Lar
Perdi meu Lar aos 10 anos.
E com ele, se foi a sensação de ter a melhor casa da rua.
A casa que não enchia nas chuvas de verão. A casa que a mãe fechava os buracos do cano para represar água e transformar em piscina. A casa que aos 5, pulei de mal jeito e quebrei um braço. A casa que tinha cortinas, tapetes e sofás, estampados de um verde tão lindo que jamais vi igual.
Aos 10 anos perdi o meu Lar.
E com ele se foi a mansidão da infância, os carrinhos de mercado cheios e os bolos de aniversário.
Se foi a segurança de se ter um teto e desceu a vergonha de se depender de outrem.
A voz praguejante e a incerteza do futuro, forjaram o desejo prematuro de Lar.

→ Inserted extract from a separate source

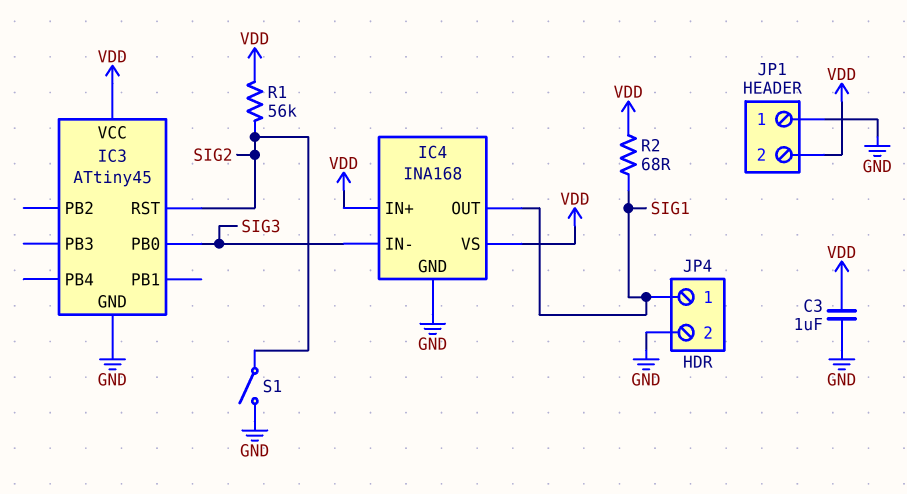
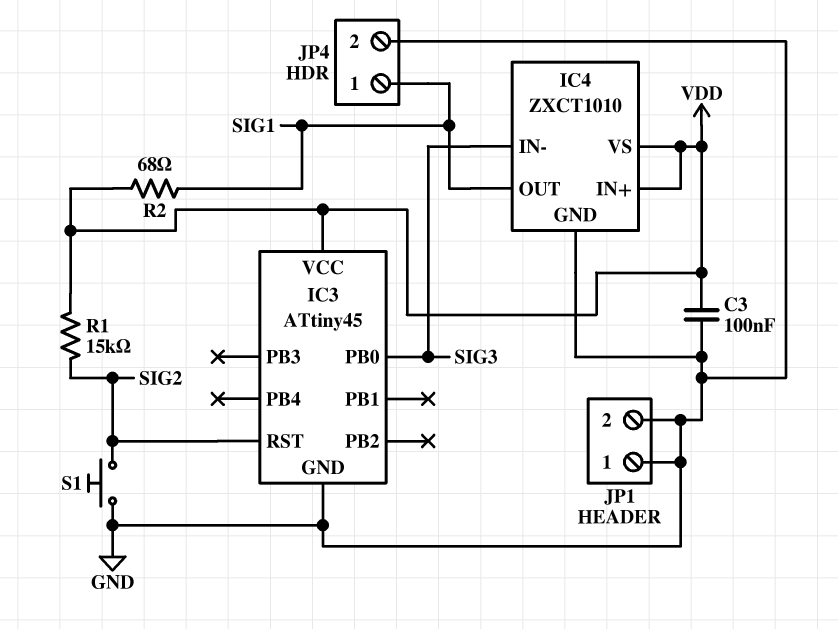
C3: 1uF (GND, VDD) -> 100nF (GND, VDD)
IC4: INA168 -> ZXCT1010
JP1 pin 2: VDD -> GND
R1: 56k (SIG2, VDD) -> 15k (SIG2, VDD)
S1: switch (GND, SIG2) -> button (GND, SIG2)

Me lembro de construir uma casa, o maior dos meus sonhos.
Um lugar que chamaria de meu.
E repousaria corpo cansado de uma vida bem vivida.
Entre tijolos, lágrimas e cimento, deixei de sonhar e me perdi. Construí uma casa, não um Lar.
Fugi antes de me tornar parede. De petrificar entre colunas e aramados.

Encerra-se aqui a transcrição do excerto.